Since the beginning of Russia's invasion of Ukraine, we've identified a major spike in profiles impersonating Zelenskyy,

said Yoav Keren, CEO of BrandShield, which provides technology to scan the Internet to analyze potential threats and detect phishing threats, online brand abuse, and trademark infringements.

"During our last scan, we detected 45 impersonators on Facebook, 39 on Twitter, 20 on Instagram, 22 on Telegram, and 155 on VK, the Russian social media platform," Keren said in an email.

Social media scams are fairly easy to pull off, as anyone can create a fake profile online. Even as there has been a push for the social platforms to do more to policing such content, a large number of fakes and scams can go undetected.

"Between impersonations of Ukrainian President Zelenskyy on social media, hacks distributing fake messages from Zelensky, and website impersonations and typo-squatting attacks on Privatbank, Ukraine's biggest bank, we're seeing a broad mix of fake online profiles as well as scammers looking to capitalize off the crisis," Keren added. "During periods of peace, cybercrime is a genuine risk to average consumers and companies and organizations looking to protect their reputation; however, during times of conflict, cyberattacks pose an even greater threat, both physically and financially, to those who are already being battered by war."

Fake News

Social media also continues to be used to spread misinformation and even disinformation, so there has been no shortage of either on the platforms. At this point, one might also expect to hear that Zelenskyy is the lovechild of Elvis Presley or that he is the mysterious Q.

"The latest incident involving Russian hackers spreading fake news of a Zelenskyy'surrender' is just the latest example of the bigger misinformation campaign targeted at the Ukraine, and we've found countless other imposters pretending to be Zelenskyyasking for donations to support humanitarian relief efforts in the region. We even detected a fake cryptocurrency called 'Zelensky' among other crypto scams," warned Keren.

During such chaotic times people often see the calls for help, but don't realize they're just sending money to scammers.
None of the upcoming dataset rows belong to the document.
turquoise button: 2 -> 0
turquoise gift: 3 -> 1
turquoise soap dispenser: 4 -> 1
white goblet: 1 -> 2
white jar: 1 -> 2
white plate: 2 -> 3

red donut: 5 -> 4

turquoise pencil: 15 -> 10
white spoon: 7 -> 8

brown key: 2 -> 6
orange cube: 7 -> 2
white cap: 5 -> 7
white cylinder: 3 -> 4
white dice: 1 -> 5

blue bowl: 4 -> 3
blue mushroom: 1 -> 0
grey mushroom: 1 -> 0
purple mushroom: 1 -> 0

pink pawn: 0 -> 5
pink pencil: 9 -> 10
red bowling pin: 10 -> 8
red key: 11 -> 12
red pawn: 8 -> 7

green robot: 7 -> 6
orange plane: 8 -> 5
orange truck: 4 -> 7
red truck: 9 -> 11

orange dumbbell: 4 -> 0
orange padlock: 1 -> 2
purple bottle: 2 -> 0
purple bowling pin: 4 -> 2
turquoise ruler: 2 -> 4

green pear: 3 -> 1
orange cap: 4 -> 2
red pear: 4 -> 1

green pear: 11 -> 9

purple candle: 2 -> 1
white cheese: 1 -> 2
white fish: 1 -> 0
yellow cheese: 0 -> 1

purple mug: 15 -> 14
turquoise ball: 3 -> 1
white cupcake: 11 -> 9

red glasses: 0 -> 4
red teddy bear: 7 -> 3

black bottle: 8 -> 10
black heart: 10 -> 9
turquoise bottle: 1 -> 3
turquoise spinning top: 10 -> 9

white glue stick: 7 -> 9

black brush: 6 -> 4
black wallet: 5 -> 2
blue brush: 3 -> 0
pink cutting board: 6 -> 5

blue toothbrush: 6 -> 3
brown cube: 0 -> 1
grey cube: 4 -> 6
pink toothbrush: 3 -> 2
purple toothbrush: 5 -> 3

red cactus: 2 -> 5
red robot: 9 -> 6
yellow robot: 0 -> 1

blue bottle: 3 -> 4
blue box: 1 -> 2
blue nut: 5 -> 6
"To stay protected, you need to be vigilant and make sure that charities are carefully vetted and recognized by international organizations," added Keren. "Only donate directly through the charity’s website and never donate through an ad or social media post. Don't entertain requests for donations that involve gift cards and be sure to never share personal information or financial information with unknown people who are reaching out to you through phishing emails and texts."